Sur les conclusions à fin d’annulation :

En premier lieu, le préfet du Nord énonce avec suffisamment de précisions les considérations de fait et de droit sur lesquelles il fonde sa décision, en mentionnant que M. A..., qui est domicilié à Hem, a fait l’objet le 23 mai 2025, d’une obligation de quitter sans délai le territoire français, confirmé par un jugement du tribunal de céans du 31 décembre 2025, que, s’il ne peut quitter immédiatement le territoire français faute de justification de documents d’identité ou de voyage en cours de validité, son éloignement demeure une perspective raisonnable et en faisant application des dispositions du 1° de l’article L. 731-1 du code de l’entrée et du séjour des étrangers et du droit d’asile. Par suite, le moyen tiré de l’insuffisante motivation de la décision attaquée ne peut être accueilli.

En deuxième lieu, il ne ressort pas des pièces du dossier, et notamment de la décision attaquée, que le préfet du Nord n’aurait pas procédé à un examen sérieux du dossier de M. A.... A cet égard, si M. A... soutient que les obligations mises à sa charge seraient incompatibles avec sa scolarité, il n’établit, en l’état de l’instruction, ni être scolarisé pour l’année scolaire 2025-2026, ni, a fortiori, que l’obligation de demeurer au domicile de son demi-frère de 6 à 9h tous les matins et l’obligation de se présenter au commissariat de Roubaix tous les lundi, mercredi et vendredi à 10h, seraient incompatibles avec son emploi du temps. Ce moyen doit donc être écarté.

En dernier lieu, et pour les mêmes motifs que ceux évoqués au point précédent, M. A... n’établit pas en quoi, la décision attaquée, qui a seulement pour effet de limiter ses déplacements à la commune de Hem et à l’arrondissement de Lille, où se situe son domicile, d’interdire ses sorties de son domicile entre 6h et 9h et de l’obliger à se présenter au commissariat de Hem, tous les lundis, mercredis et vendredis à partir de 10 heures, serait empreinte d’une erreur manifeste dans l’appréciation de ses conséquences sur sa situation personnelle. Ce moyen doit donc, en l’état de l’instruction, également être écarté.
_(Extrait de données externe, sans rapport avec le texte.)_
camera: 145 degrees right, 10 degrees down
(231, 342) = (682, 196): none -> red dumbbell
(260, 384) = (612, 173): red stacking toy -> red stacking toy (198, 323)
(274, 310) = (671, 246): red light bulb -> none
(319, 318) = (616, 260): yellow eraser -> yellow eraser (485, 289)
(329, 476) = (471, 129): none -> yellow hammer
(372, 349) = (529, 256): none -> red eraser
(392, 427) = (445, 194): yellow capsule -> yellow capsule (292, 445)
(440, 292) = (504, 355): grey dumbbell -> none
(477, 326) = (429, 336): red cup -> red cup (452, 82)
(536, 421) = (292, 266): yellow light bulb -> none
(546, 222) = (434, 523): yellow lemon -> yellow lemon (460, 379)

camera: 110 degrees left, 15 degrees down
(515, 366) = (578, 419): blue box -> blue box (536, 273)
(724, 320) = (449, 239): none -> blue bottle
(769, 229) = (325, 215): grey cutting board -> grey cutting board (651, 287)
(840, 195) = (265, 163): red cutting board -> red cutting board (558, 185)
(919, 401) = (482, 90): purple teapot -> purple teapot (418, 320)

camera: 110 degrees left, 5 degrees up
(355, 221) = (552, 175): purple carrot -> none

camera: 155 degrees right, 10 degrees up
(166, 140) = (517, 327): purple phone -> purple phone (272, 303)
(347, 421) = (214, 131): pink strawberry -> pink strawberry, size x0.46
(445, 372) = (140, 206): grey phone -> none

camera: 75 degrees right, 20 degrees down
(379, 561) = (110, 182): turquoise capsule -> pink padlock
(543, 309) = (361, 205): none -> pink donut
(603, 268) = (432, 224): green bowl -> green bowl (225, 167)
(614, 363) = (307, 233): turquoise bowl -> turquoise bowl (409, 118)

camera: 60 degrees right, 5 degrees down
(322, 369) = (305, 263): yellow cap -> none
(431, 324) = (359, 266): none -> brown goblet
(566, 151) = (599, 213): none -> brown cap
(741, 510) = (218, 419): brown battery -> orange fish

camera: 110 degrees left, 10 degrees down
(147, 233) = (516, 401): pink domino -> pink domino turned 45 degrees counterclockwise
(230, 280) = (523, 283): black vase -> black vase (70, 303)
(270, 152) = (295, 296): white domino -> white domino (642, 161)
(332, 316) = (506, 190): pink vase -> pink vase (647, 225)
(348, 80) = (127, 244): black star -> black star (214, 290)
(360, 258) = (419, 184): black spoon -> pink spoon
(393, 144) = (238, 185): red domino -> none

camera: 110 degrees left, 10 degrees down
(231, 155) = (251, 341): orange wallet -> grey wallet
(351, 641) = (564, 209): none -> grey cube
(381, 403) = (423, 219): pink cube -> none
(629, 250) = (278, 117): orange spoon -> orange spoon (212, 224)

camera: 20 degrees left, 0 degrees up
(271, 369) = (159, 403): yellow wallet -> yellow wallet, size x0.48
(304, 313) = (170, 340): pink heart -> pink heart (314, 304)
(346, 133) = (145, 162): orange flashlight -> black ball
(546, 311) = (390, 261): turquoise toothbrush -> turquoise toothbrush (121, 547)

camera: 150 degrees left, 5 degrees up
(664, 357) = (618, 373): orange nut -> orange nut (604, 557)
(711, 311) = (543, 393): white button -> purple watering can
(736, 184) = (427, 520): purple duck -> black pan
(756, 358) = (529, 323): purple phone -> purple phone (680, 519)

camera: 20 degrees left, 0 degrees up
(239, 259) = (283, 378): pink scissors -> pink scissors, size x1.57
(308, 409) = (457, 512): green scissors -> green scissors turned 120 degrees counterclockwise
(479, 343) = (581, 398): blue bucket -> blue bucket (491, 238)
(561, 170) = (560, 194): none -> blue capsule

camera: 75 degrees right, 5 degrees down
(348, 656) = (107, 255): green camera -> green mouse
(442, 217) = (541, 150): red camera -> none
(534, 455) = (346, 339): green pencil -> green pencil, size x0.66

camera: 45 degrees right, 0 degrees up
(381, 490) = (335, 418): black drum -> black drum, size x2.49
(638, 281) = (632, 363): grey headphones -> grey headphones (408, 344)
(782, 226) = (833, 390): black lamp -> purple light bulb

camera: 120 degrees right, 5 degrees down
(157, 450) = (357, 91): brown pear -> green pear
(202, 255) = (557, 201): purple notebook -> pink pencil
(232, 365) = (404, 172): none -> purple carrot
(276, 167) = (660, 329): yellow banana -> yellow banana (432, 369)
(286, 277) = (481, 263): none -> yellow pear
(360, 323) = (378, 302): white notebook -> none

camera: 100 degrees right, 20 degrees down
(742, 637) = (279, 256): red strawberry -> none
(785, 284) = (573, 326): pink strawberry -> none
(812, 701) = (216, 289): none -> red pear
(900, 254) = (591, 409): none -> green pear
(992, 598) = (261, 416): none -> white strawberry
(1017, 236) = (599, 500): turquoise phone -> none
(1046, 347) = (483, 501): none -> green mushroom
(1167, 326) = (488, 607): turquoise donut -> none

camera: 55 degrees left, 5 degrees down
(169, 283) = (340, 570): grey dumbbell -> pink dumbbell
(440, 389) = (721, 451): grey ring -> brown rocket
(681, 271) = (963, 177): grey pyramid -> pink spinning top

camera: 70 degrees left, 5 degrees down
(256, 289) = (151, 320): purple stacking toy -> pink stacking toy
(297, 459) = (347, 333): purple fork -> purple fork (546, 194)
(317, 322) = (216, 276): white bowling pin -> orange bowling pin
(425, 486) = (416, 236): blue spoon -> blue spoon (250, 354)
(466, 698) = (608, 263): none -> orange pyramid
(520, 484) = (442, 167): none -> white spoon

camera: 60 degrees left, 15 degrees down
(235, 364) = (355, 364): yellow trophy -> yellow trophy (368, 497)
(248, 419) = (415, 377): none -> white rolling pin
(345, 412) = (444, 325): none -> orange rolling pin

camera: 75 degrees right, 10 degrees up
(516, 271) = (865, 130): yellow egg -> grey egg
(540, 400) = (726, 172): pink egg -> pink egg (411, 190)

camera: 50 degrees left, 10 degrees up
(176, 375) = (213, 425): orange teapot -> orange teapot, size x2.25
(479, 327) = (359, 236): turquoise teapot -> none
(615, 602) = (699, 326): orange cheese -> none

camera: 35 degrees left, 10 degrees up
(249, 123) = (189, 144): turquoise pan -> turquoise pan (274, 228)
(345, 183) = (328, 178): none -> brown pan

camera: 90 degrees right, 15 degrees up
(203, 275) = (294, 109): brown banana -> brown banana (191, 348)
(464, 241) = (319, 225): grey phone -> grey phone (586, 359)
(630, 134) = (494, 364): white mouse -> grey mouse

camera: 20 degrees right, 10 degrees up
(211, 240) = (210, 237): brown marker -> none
Il résulte de ce qui précède que les conclusions de M. A..., à fin d’annulation de la décision du 11 février 2026, l’ayant assigné à résidence dans la commune de Hem et l’arrondissement de Lille pour une durée de 45 jours, ne peuvent qu’être rejetées.


D E C I D E :

Article 1er : La requête de M. A... est rejetée.

Article 2 : Le présent jugement sera notifié à M. B... A... et au préfet du Nord.


Rendu public par mise à disposition au greffe le 13 mars 2026.


Le magistrat désigné,

Signé :


X. LARUE

La greffière,

Signé :


F. LELEU

La République mande et ordonne au préfet du Nord en ce qui le concerne ou à tous commissaires de justice à ce requis en ce qui concerne les voies de droit commun contre les parties privées, de pourvoir à l’exécution du présent jugement.